I think what's going on behind the questions about V and V?
is the emergence of this new contract, and the clarification
of the old contract. The contract differences can be hidden
in many cases, but not all. Users will expect the new contract
in cases like the following:
- when making a field or (in most cases) an array
- when passing values to and from methods
In most cases where the type is resolved, the old and new
contracts don't differ. These include:
- making an instance
- type casting or testing
In some cases, users may wish for the old contract.
Such cases include:
- nullability (if the type doesn't natively support null)
- layout polymorphism based on indirections (old generics)
- sparse arrays of multi-word types
- descriptor equivalence (avoidance of bridges)
- copy avoidance (cf. Doug's note)
We are presently using the type name V? to refer to the
old contract. This means that V? could serve any of the
above use cases. Although it seems unnatural for copy
avoidance, but natural enough for the others.

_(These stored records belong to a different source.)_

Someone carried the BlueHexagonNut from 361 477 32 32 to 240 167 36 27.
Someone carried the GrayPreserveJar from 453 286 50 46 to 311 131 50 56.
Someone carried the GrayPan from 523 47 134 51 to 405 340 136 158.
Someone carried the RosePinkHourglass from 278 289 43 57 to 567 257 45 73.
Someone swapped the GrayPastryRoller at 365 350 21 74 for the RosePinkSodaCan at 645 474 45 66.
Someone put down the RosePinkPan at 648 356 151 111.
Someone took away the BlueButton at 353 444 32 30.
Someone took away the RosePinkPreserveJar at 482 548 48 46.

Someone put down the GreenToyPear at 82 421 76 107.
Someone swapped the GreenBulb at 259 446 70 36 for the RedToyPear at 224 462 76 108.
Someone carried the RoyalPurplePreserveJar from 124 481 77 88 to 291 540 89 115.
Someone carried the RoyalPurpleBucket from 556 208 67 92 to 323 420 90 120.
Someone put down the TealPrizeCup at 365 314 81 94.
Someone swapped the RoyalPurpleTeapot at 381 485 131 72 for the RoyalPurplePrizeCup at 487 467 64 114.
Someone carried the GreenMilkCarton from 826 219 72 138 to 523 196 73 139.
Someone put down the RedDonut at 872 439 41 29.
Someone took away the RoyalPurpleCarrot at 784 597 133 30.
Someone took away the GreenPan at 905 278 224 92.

Thus, the deep difference of V and V?, or V.val and V.box,
amounts to "V considered natively" and "V considered as
a FDT". This is very like the distinction in C++ between
`const T&` vs. `T`. And like C++ we might examine
reasons to add further distinctions, such as `const T&&`
and `T&` and (nullable) `T*` or `const T*`. Each of
those variations of `T` in C++ have distinct contracts
in the C++ user model. Java surely won't have so many
distinctions; after all it differs from C++ by moving
many representational choice from compile-time
specifications into the JVM's runtime.
I hope we only need two basic contracts for the Valhalla
user model, the old one (necessary at least for backward
compatibility) and one new one (sketched above). Doug's
note raises a possible need for a third contract, which I
hope we can avoid. I think V? can help in Doug's examples
to force an indirection, which (in most cases but not all)

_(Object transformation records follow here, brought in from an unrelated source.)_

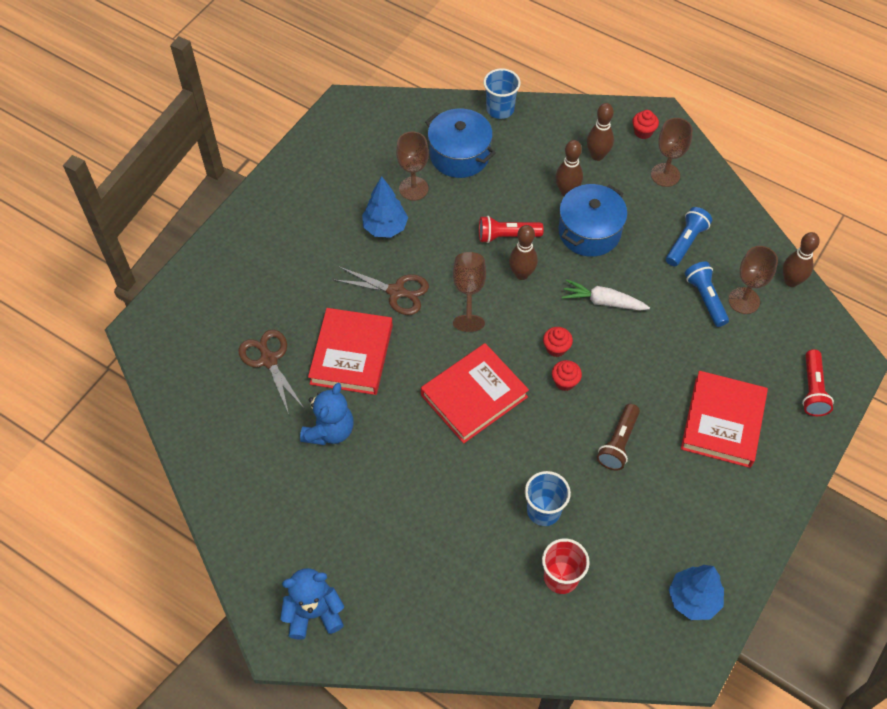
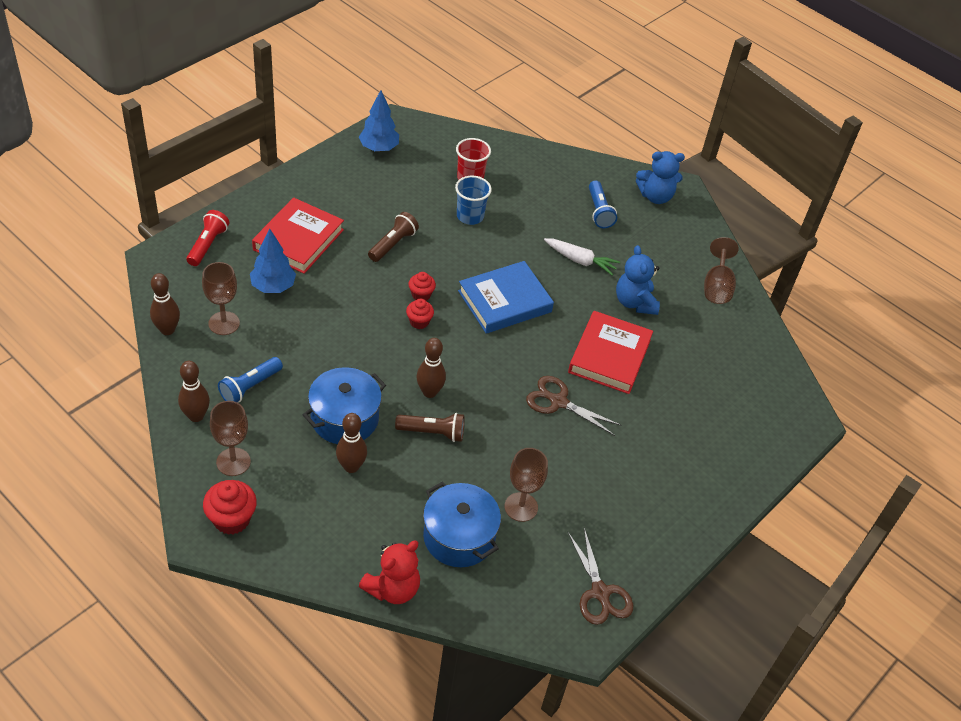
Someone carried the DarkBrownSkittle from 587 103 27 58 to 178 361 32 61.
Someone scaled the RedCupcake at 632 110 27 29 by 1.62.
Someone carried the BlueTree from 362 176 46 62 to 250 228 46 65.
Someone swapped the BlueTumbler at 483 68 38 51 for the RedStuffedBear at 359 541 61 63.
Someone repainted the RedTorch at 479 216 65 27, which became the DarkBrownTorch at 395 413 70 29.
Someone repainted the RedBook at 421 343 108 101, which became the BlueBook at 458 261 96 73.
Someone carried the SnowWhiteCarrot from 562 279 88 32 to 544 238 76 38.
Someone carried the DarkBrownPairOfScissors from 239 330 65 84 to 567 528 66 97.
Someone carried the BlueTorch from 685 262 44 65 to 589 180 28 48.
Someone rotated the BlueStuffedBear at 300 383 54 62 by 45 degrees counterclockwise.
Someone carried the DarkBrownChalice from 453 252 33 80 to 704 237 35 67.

can be strength-reduced to something off the heap.
Doug's note has a comforting observation that such fine
tuning is most important at large scales, and that there
are several tactics which can be deployed there. The
job of choosing tactics can sometimes be deferred to
the library code, rather than the user. For example,
sometimes the right answer for sorting a large flat
array will be to first sort a temporary array of indexes
into that array, and then permute the array. Such a
tactical decision doesn't need to show up in the user
model of the sort function.
Another ray of hope: Al though the JIT cannot rewrite
data structure, since it operates after data is defined,
it locally rewrites large amounts of program structure,
including the formats of method arguments and returns.

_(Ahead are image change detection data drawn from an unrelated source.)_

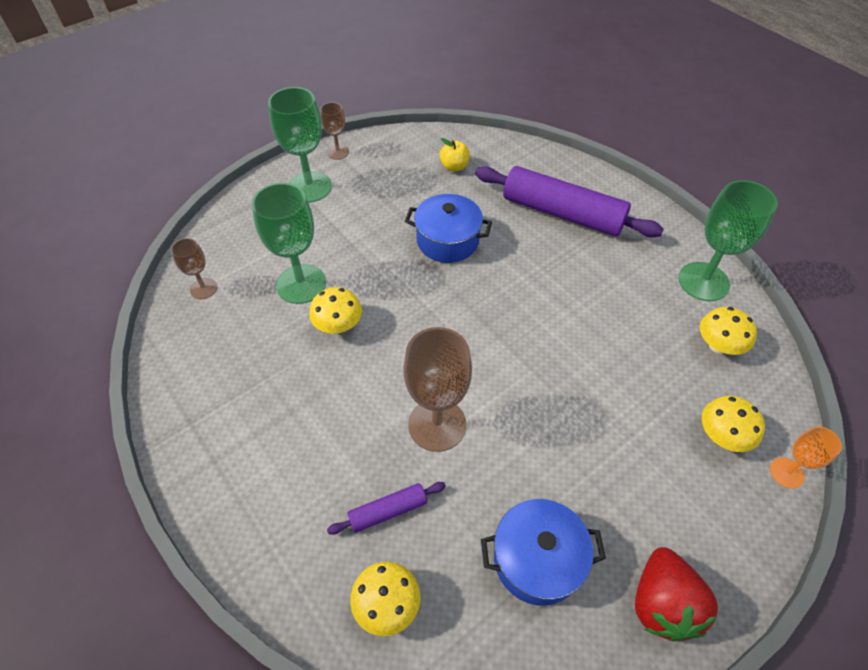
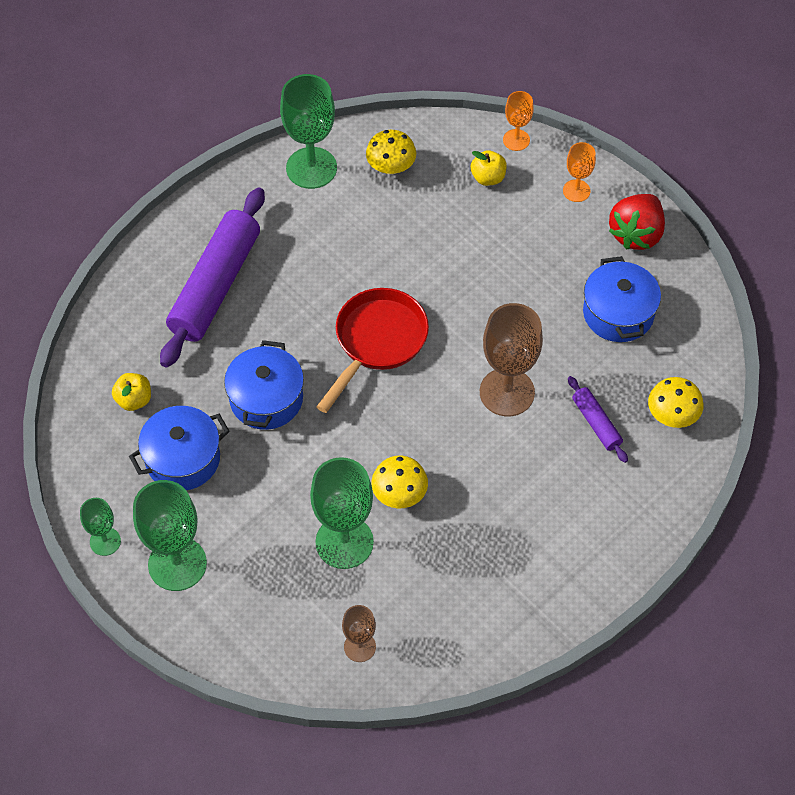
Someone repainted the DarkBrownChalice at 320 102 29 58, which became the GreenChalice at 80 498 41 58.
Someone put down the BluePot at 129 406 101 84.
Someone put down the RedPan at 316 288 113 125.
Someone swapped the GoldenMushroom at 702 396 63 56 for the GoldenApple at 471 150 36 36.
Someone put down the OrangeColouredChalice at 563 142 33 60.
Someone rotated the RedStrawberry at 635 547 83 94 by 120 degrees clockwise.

(This assumes successful de-virtualization which is
often the case, more often than successful escape
analysis that allows data to be reformatted.)
Indirections are not important to the JIT, since
the JIT can always just use the original definition.
Anyway, it's clear to me we need to nail down the new
contract, and (in hindsight) elucidate the old one.
It also seems to me that we are OK tying the new contract
to V (the natural contract for the natural name) and the
old one to V? (meaning nullable, but also indirect).
Regarding subtyping, I don't see (from these considerations)
a firm reason to declare that V? is a super of V. The value
set of V? *might* have one more point than that of V,
or it *might not*. The reason we are doing V? is not the
value set, but the whole contract, which includes the
value set as an obvious, but ultimately non-determinative part.
I suppose if we were to spell V? as V* it would be clearer
what we mean, relative to C and C++. But V? is fine by
me, as long as we use Java's tradition of "lump instead of
split", and be firm that V? lumps together nullability
(*guaranteed* as opposed to only *when natural*) plus
other aspects, notably backward compatibility, and
sparse random order (not dense linear order) in arrays.